Friday, April 3, 2009

Grave of first Rich Hill Mining accident victim

This blog comes from the Wagon Wheels -November 26,1987 by Mary Griffin
Unusual stone marks grave of first Rich Hill minimg accident victim
Rich Hill was a busy mining town in the 1890's and Mine No. 15 just south of town was producing between 1000 and 3000 tons of coal daily. The Rich Hill Coal Mining Company employed many men to work the six-foot deep veins of coal in this huge operation. This mine extended over such a vast of area that it even undermined other coal fields. Working conditions were good in this union-operated mine, but like all coal mines there were accidents. The first fatality did not occur until September 14, 1896. On that day a thirty-year-old man named Ed Bahling was killed.
This young man was a member of the newly organized fraternal organization of Modern Woodmen of the World, Pine Camp No. 34.
Mr. Bahling was buried in Green Lawn Cemetery, and soon a monument was erected at his grave, symbolic of a tree, the emblem of the Modern Woodmen of the World.The organization spent months in preparation for the unveiling of the monu­ment in a public ceremony. The unveiling was to take place at the gravesite on Sunday, June 20,1897. A program was planned for the entire afternoon under the supervi­sion of J. K. Martin, Consul Commander of the Woodmen Lodge, Harry Brown, Clerk and T. W. Hicks, Chief Vice Counsul.
Six special trains in addition to the regular scheduled trains brought lodges from all over eastern Kansas and western Missouri.
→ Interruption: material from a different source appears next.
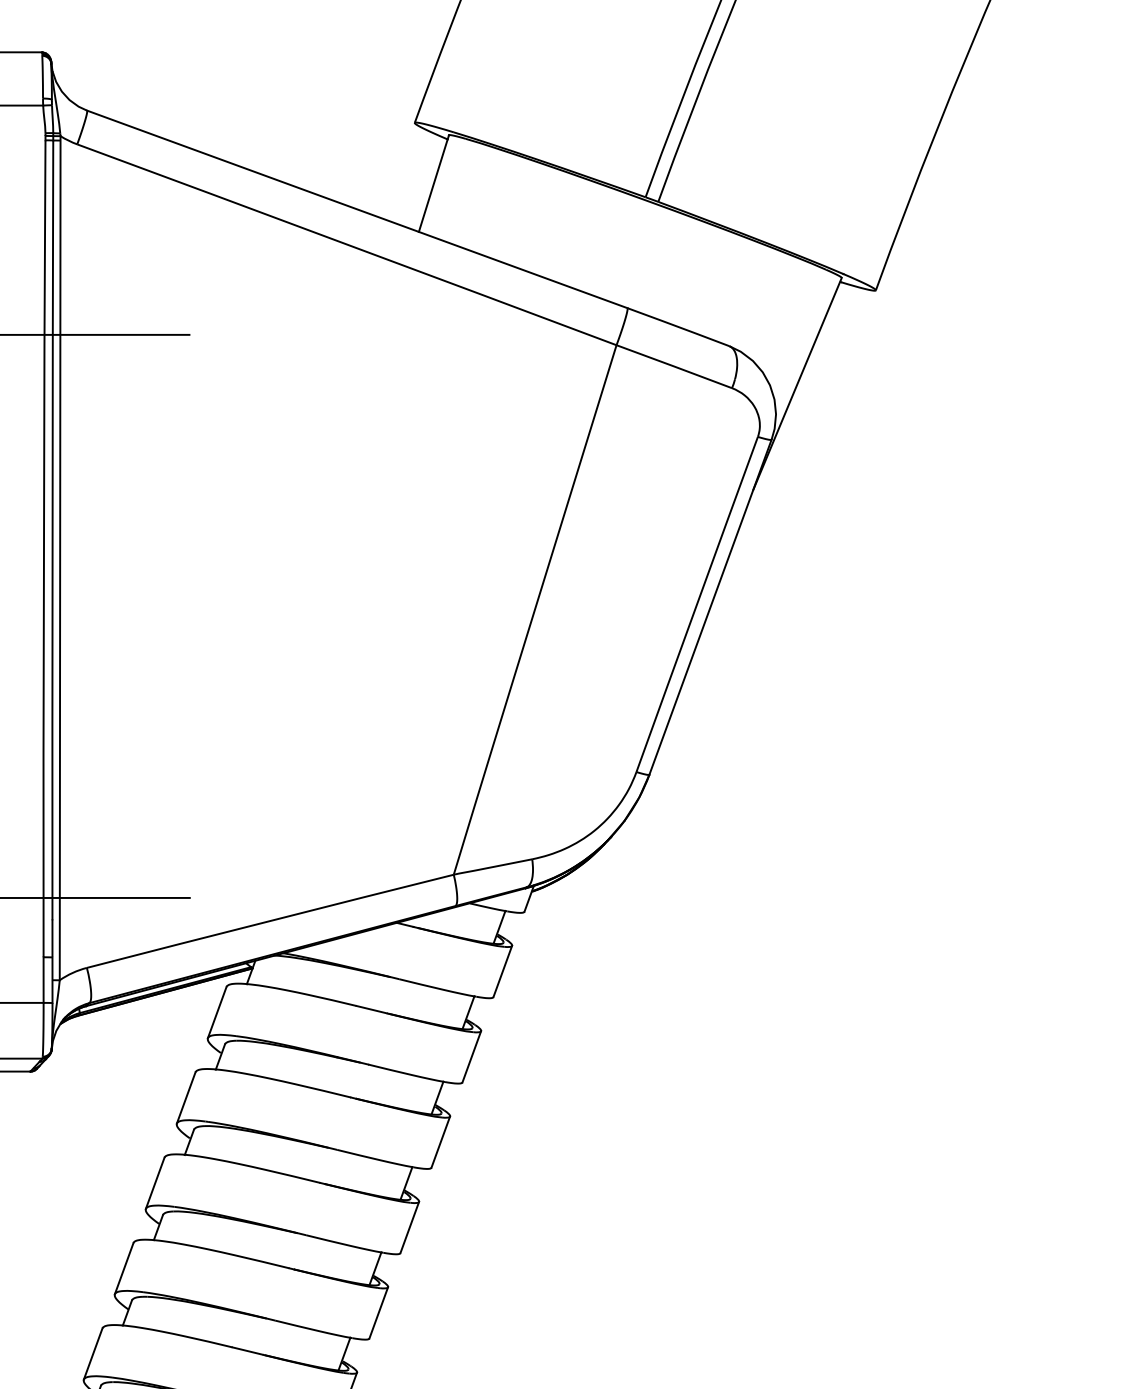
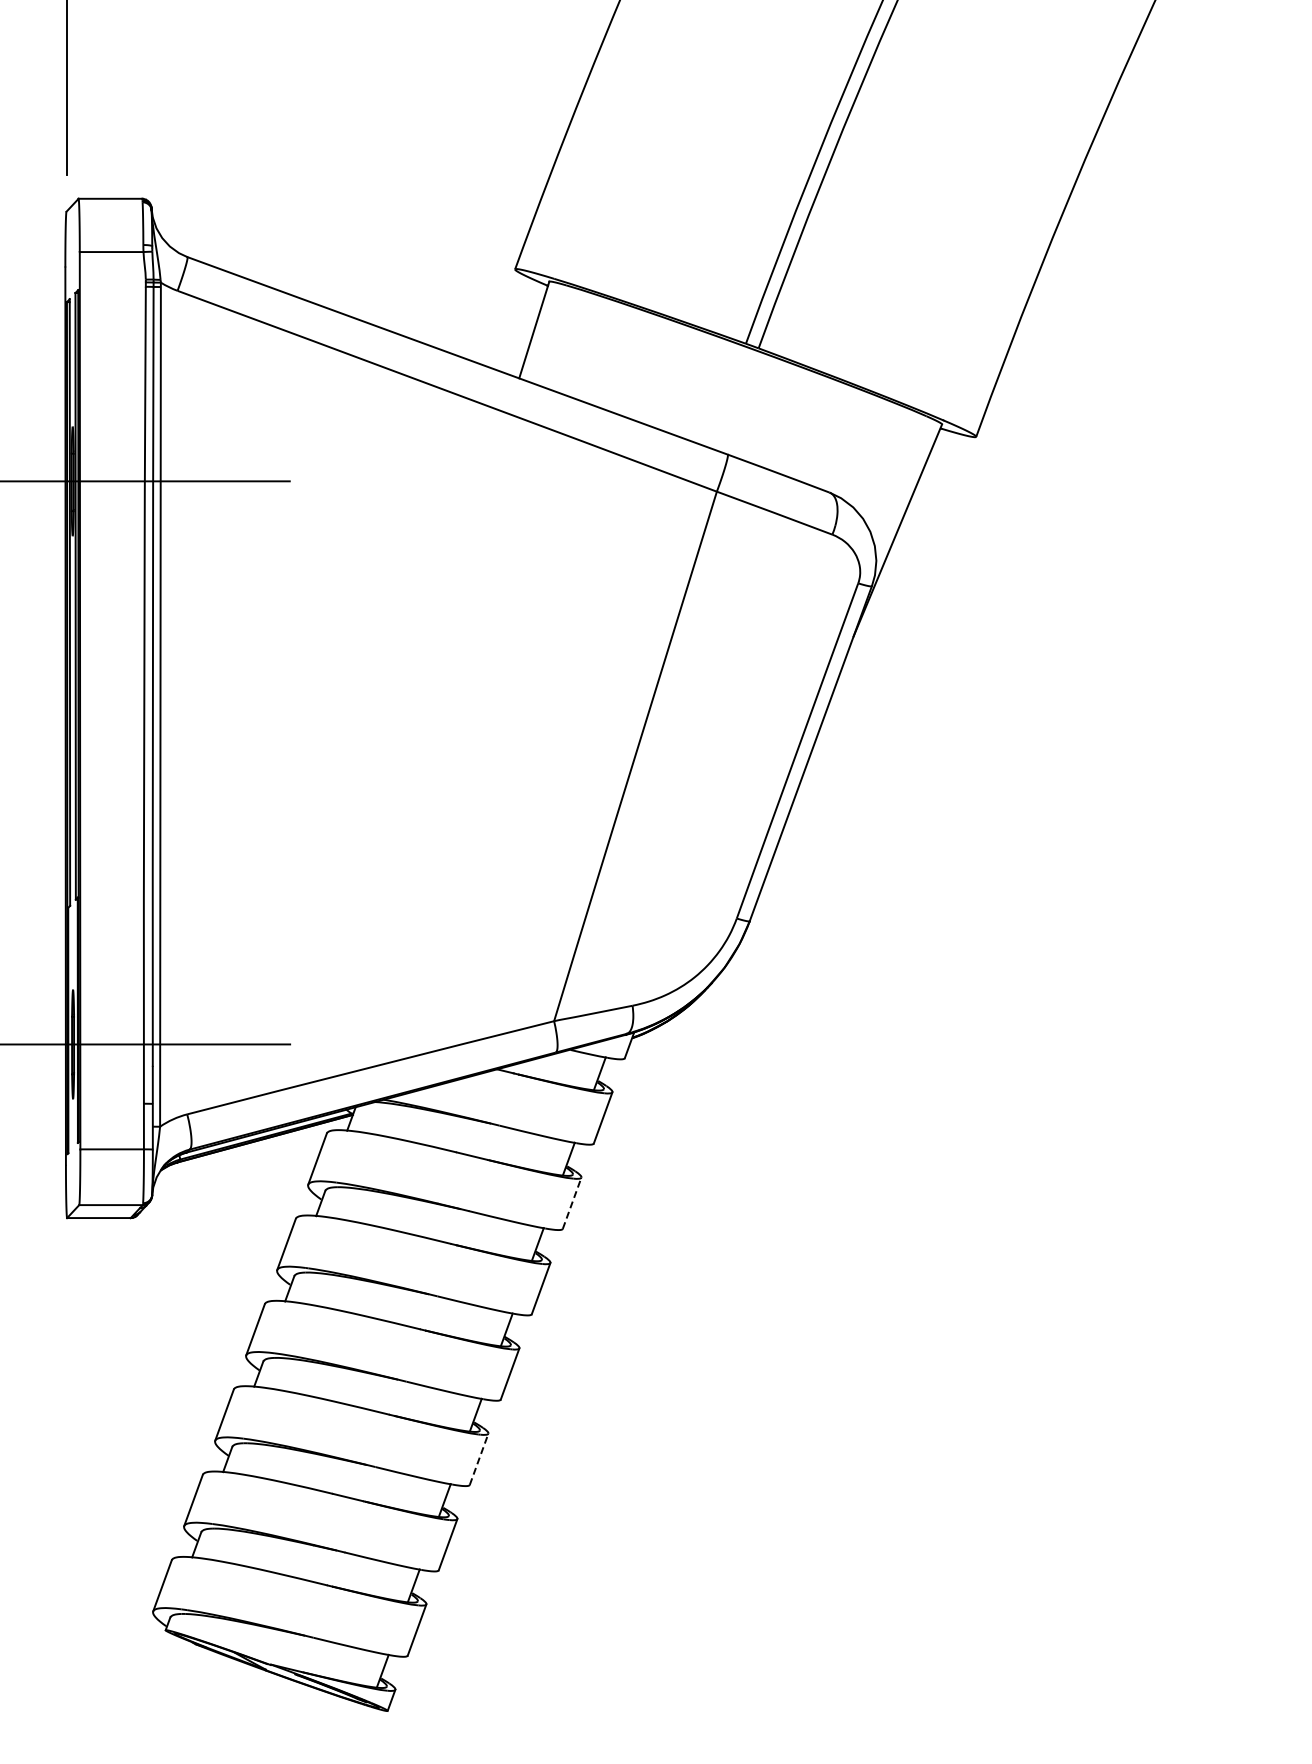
line: (472, 1056) -> (572, 1202), solid -> dashed
line: (379, 1312) -> (479, 1458), solid -> dashed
Each lodge brought a uniformed drill team to participate in the festivities.
Bands accompanied by large crowds came from Butler, Adrian, Harrisonville, Clinton, Deepwater, Schell City, El Dorado Springs, Stockton, Nevada, Lamar, Ft. Scott, Arma, Pittsburg, Mound City, Pleasanton, Carbon Center and Panama to march in the parade to the cemetery. This was indeed a colorful sight as these bands marched to the sound of music accom­panied by large throngs of people forming a mile-long parade.
There were speeches and appropriate addresses by distinguished out-of-town speakers at the gravesite.
Never before had Rich Hill witnessed such a celebration. It would have been a gala event except for the sadness con­nected with it.

1 comment:

Tiffany Young said...

J. K. Martin (John Kelly Martin) is my great great grandpa!